I visited the two cities of Sanski Most and Prijedor in northern Bosnia, where Karuna Center worked on peacebuilding programs with women and with educators from 1997-2002. My visits with the individuals I knew all those years ago were richly rewarding, emotional, and affirmative of Karuna Center’s contributions and impact on their lives. My host was Vahidin Omanovic, a Bosniak educator who now runs an NGO in Sanski Most called the Center for Peacebuilding, or CIM in the Bosnian language. Vahidin has just been awarded the Bremen Peace Award from Germany in honor of his courageous and creative inter-ethnic work in Bosnia.  During our years in Bosnia, Vahidin, who is an imam, was a teacher and the only person in our project who spoke English, which he had learned from watching television as an adolescent refugee in a Slovenian displaced persons camp. Because he spoke English and took so enthusiastically to our work, we sent Vahidin to the US for our CONTACT Program at the School for International Training and then helped him complete an MA in peace and conflict.

2011: The same building, restored: now a peace center

1992: a destroyed building in the Bosnian village of Kozarac

Vahidin and I went first to visit Emsuda Mujagic, the woman who originally invited Karuna Center to Bosnia and who now runs her own successful peace center (see photos, to the right) where she offers income generation projects, legal aid, women’s groups, NGO development advice, and groups for Bosniak veterans.  Emsuda had gathered 5 members of our original 1997-2000 women’s group, all of whom spoke about the importance of our women’s circles in their individual and community healing.
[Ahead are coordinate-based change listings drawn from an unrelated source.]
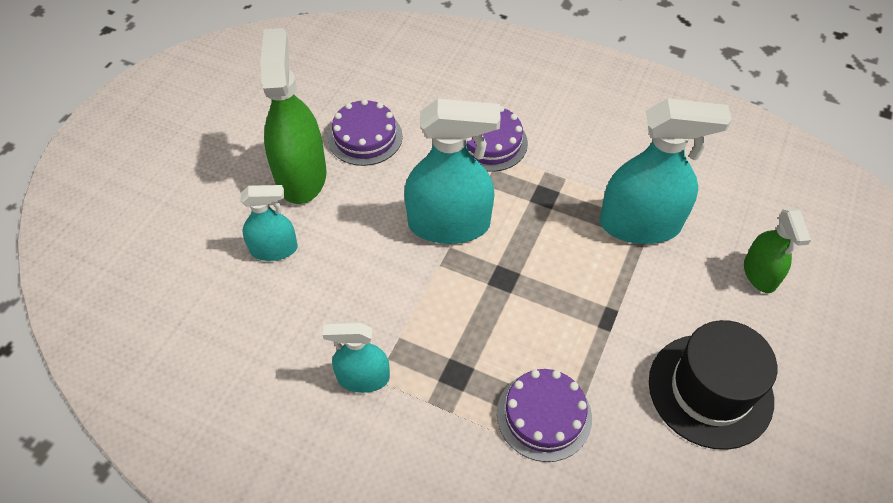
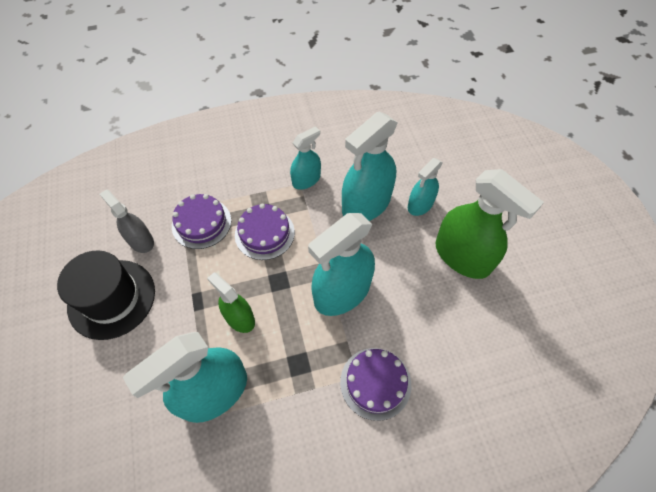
camera: 140 degrees right, 5 degrees up
(329, 292) = (366, 204): none -> turquoise spray bottle
(365, 137) = (460, 316): purple cake -> purple cake (264, 233)
(639, 447) = (141, 241): none -> grey spray bottle
(760, 274) = (104, 414): green spray bottle -> green spray bottle (239, 318)

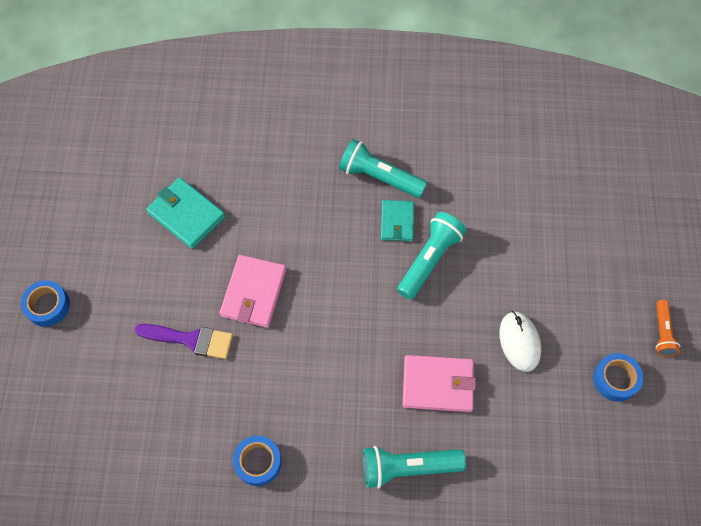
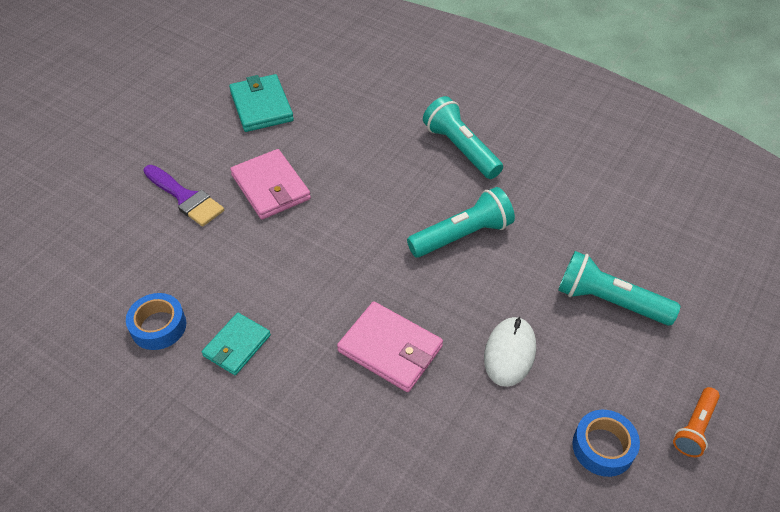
camera: 30 degrees right, 15 degrees down
(48, 306) = (93, 121): blue tape -> none
(253, 293) = (270, 187): pink wallet -> pink wallet turned 75 degrees counterclockwise
(397, 222) = (451, 191): turquoise wallet -> turquoise wallet (237, 345)
(408, 467) = (300, 411): turquoise flashlight -> turquoise flashlight (609, 301)

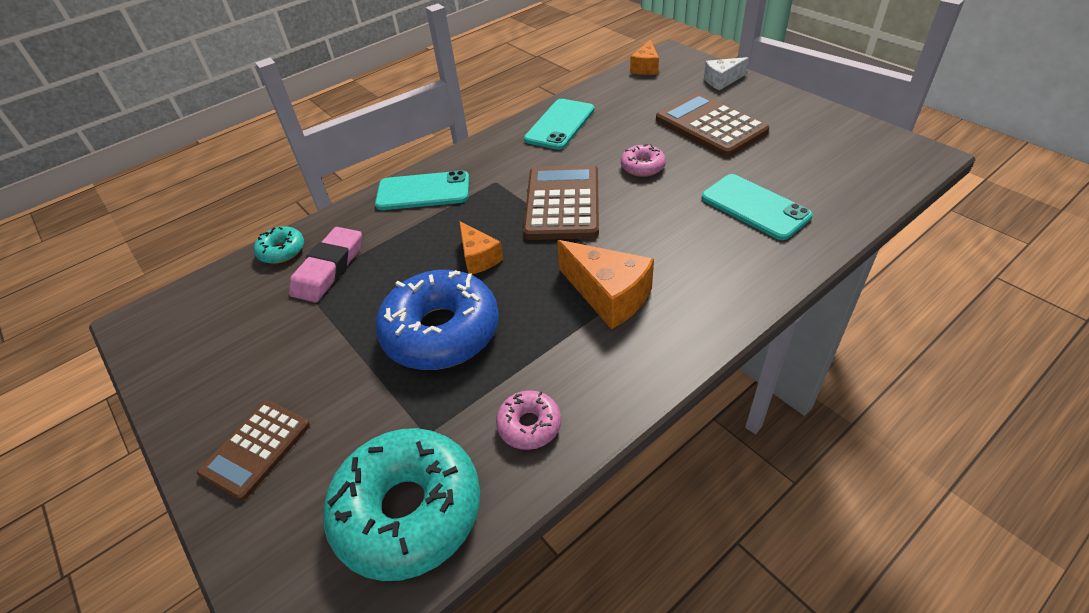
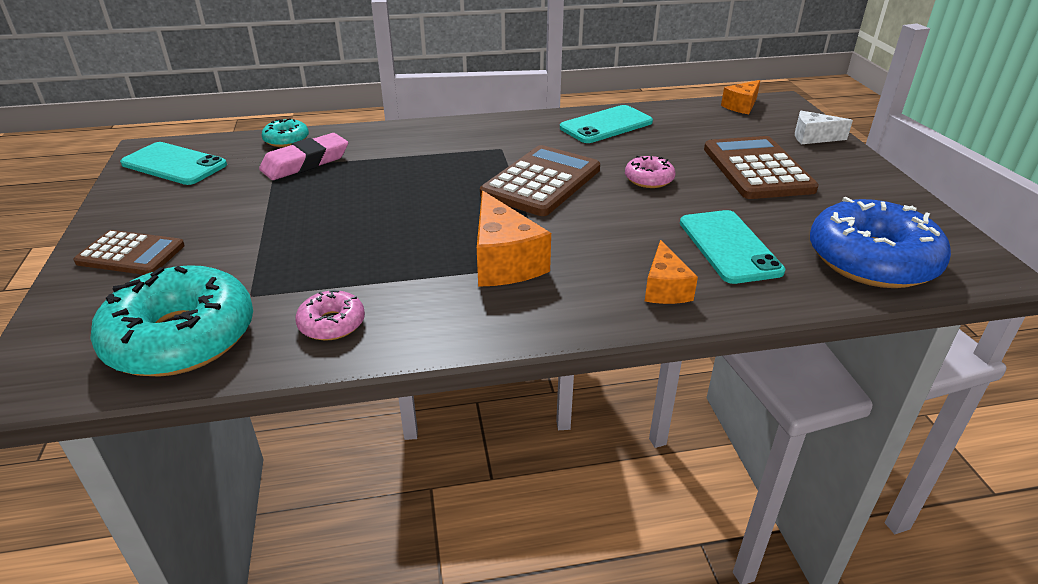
camera: 25 degrees right, 10 degrees down
(256, 449) = (131, 254): brown calculator -> brown calculator turned 135 degrees counterclockwise
(423, 191) = (434, 136): turquoise phone -> turquoise phone (174, 164)
(441, 331) = (339, 233): blue donut -> blue donut (871, 260)
(478, 258) = (425, 195): orange cheese -> orange cheese (665, 288)

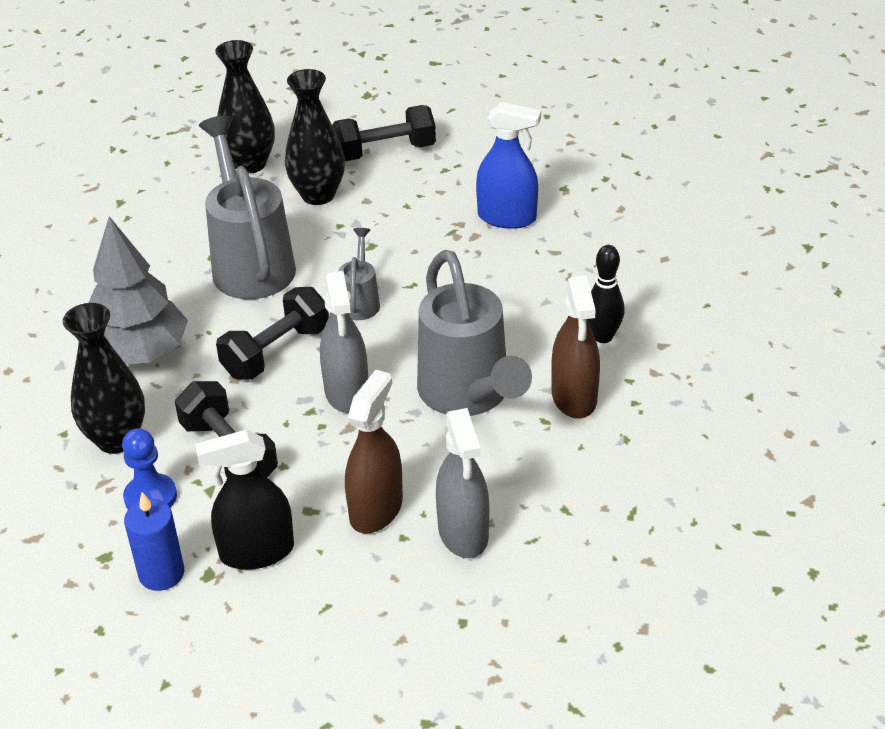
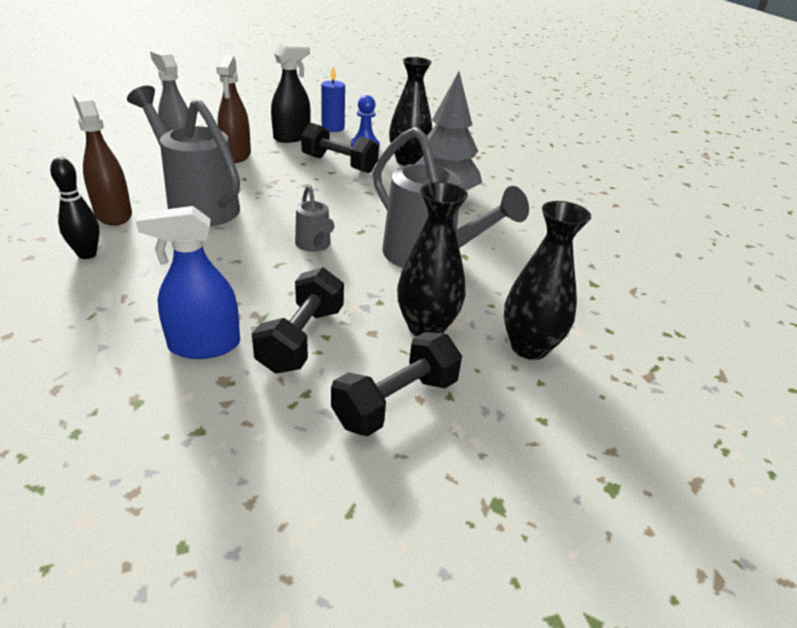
camera: 150 degrees right, 5 degrees down
(276, 352) = (353, 208): black dumbbell -> black dumbbell (301, 339)
(347, 392) = (287, 195): grey spray bottle -> none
They especially remembered the depth, honesty, and integrity of our dialogue work, and reflected on the level of transformation that emerged from their experiences of dialogue with other Bosniaks and especially with Serb women.  Emsuda continues to be a pioneer, the first to rebuild her home in the completely destroyed village of Kozarac, setting a precedent for others to follow and now a leader in this revived and thriving Bosniak community. Relations with Serbs in the area, however, remain tense.
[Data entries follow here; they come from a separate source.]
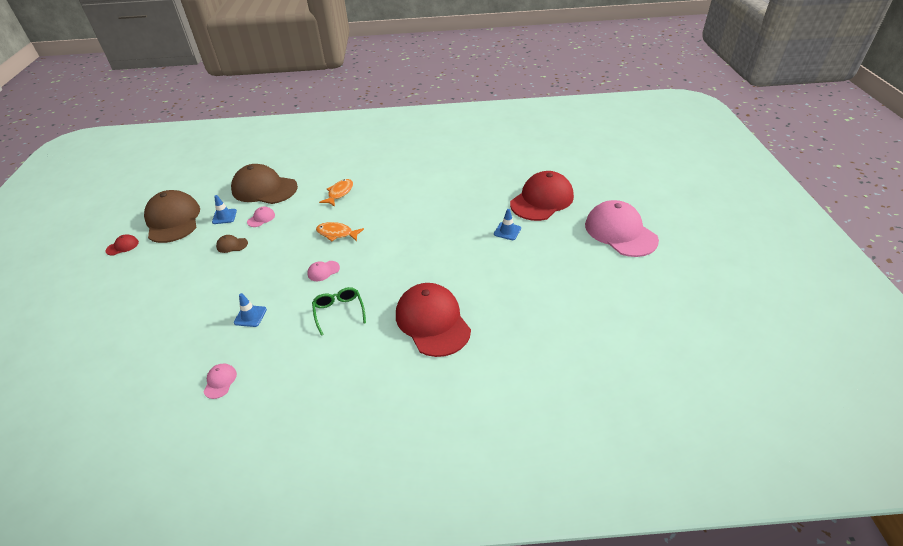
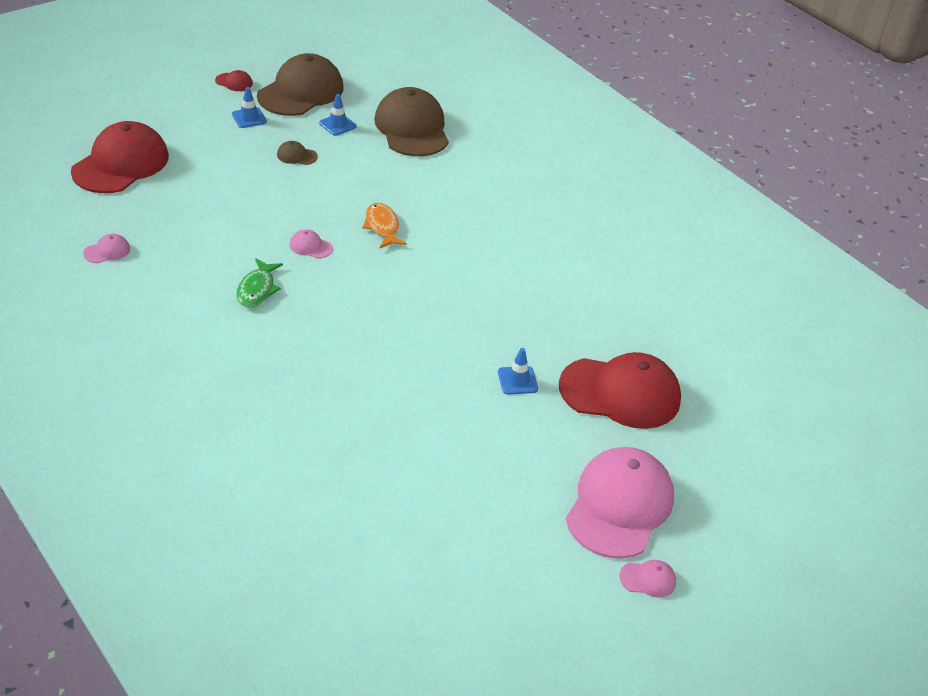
camera: 50 degrees right, 0 degrees up
(232, 245) = (297, 156): brown cap -> brown cap turned 45 degrees counterclockwise
(250, 316) = (204, 226): blue traffic cone -> blue traffic cone (249, 118)
(261, 218) = (358, 154): pink cap -> pink cap (648, 579)
(339, 193) = (459, 193): orange fish -> none
(339, 311) = (257, 289): green glasses -> green fish
(432, 321) = (296, 374): red cap -> red cap (121, 164)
In conversations with the educators from Sanski Most and Prijedor we met with, we again heard how helpful the training program for educators had been for them, and how they have tried to carry on the ideals and values they internalized from our years together.  They admit, however, that they are not hopeful at present that Bosnia might be re-integrated, and they do what they can as Bosniak teachers in Sanski Most or Serb teachers in Prijedor.
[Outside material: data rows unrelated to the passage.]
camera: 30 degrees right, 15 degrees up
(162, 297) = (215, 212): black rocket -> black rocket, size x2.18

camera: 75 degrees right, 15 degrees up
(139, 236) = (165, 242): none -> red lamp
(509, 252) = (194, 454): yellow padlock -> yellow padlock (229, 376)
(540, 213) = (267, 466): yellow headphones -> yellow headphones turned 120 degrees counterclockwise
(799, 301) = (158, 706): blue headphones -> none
Paula with Emsuda Mujagic (right)

My sense is that a national program of healing, called for from the government, would be the best way to jump-start the kind of conversations necessary for exploring the past in order to build a safe future. This divided government, however, has no interest in such endeavors and in fact, many wish to keep Bosnians apart from each other according to their ethnicity. There are no national NGOs with the status to initiate such a program, and no government units such as the department of education would have such a mandate. This lack of acknowledgment of the crimes of war worries me, as I do believe we need to learn from our past in order not to repeat it, and there is no such learning emerging throughout Bosnian society. Maybe it will come in time, and maybe the Bosnians can keep their country together and slowly repair their broken hearts and shattered communities. But so much more could happen if a concerted national effort toward healing and reconciliation was encouraged and modeled by those with visibility, especially if the roster of cheerleaders for healing was led by members of Bosnia’s rich ethnic diversity.